Relationships Between Temperature, pH, and Crusting on Mg/Ca Ratios in Laboratory-Grown Neogloboquadrina Foraminifera

Mg/Ca ratio paleothermometry in foraminifera is an important tool for the reconstruction and interpretation of past environments. However, existing Mg/Ca:temperature relationships for planktic species inhabiting middle-and high-latitude environments are limited by a lack of information about the development and impact of low-Mg/Ca ratio "crusts" and the influence of the carbonate system on Mg/Ca ratios in these groups. To address this, we cultured individual specimens of Neogloboquadrina incompta and Neogloboquadrina pachyderma in seawater across a range of temperature (6 degrees-12 degrees C) and pH (7.4-8.2). We found by laser ablation inductively couple mass spectrometry analyses of shells that culture-grown crust calcite in N. incompta had a lower Mg/Ca ratio than ontogenetic calcite formed at the same temperature, suggesting that temperature is not responsible for the low-Mg/Ca ratio of neogloboquadrinid crusts.
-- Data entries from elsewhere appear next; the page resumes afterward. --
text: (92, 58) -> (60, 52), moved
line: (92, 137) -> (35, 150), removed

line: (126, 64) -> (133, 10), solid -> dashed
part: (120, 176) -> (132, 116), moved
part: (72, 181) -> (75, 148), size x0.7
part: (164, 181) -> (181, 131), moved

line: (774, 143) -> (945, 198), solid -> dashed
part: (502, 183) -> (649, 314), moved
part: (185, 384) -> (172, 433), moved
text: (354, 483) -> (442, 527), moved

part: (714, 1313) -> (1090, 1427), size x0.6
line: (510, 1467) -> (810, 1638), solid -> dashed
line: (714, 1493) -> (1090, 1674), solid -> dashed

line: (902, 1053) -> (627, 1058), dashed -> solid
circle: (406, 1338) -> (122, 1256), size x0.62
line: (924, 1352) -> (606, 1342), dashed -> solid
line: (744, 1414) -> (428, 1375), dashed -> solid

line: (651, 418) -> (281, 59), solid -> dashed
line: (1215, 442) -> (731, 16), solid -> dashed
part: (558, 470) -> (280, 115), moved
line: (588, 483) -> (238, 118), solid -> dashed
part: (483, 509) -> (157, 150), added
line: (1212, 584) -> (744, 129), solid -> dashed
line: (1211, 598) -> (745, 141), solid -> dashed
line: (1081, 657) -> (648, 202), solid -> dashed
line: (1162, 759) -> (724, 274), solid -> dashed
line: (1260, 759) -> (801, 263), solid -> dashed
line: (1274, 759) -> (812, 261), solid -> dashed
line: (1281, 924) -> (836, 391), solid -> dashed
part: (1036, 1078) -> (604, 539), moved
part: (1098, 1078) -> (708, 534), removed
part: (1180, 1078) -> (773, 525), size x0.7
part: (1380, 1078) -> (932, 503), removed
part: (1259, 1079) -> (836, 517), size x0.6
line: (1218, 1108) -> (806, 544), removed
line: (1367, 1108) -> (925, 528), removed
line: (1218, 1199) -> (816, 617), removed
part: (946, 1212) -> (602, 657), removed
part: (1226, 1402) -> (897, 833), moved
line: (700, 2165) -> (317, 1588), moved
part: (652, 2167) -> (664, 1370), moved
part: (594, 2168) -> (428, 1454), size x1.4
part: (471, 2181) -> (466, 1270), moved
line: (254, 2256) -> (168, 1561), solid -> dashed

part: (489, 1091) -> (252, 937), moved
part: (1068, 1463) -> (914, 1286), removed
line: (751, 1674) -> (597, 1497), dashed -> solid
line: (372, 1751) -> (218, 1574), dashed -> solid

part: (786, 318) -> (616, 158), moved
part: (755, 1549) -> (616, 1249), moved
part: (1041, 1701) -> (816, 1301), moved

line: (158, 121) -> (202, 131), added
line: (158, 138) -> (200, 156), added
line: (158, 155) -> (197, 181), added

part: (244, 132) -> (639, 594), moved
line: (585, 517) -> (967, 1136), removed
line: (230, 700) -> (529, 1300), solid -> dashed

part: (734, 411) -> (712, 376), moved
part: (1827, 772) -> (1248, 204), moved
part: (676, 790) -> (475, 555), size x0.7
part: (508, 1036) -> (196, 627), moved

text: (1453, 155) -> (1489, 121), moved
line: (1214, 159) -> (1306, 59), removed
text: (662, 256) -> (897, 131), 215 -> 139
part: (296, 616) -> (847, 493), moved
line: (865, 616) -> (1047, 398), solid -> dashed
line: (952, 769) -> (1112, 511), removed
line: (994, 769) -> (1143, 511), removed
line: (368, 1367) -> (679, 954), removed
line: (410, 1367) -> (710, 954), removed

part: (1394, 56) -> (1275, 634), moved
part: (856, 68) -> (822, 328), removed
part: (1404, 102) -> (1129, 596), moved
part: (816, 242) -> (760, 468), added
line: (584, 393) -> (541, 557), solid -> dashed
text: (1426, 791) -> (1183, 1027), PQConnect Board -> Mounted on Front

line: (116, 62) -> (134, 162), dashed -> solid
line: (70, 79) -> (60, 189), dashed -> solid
The Mg/Ca:temperature relationship for ontogenetic calcite in N. incompta was consistent with the previously published culture-based relationship, and no significant relationship was found between Mg/Ca ratios and pH in this species. However, the Mg/Ca ratio in laboratory-cultured N pachyderma was much higher than that reported in previous core top and sediment trap samples, due to lack of crust formation in culture. Application of our ontogenetic calcite-specific Mg/Ca:temperature relationships to fossil N. pachyderma and N. incompta from five intervals in cores from the Santa Barbara Basin and the Bering Sea shows that excluding crust calcite in fossil specimens may improve Mg/Ca-based temperature estimates.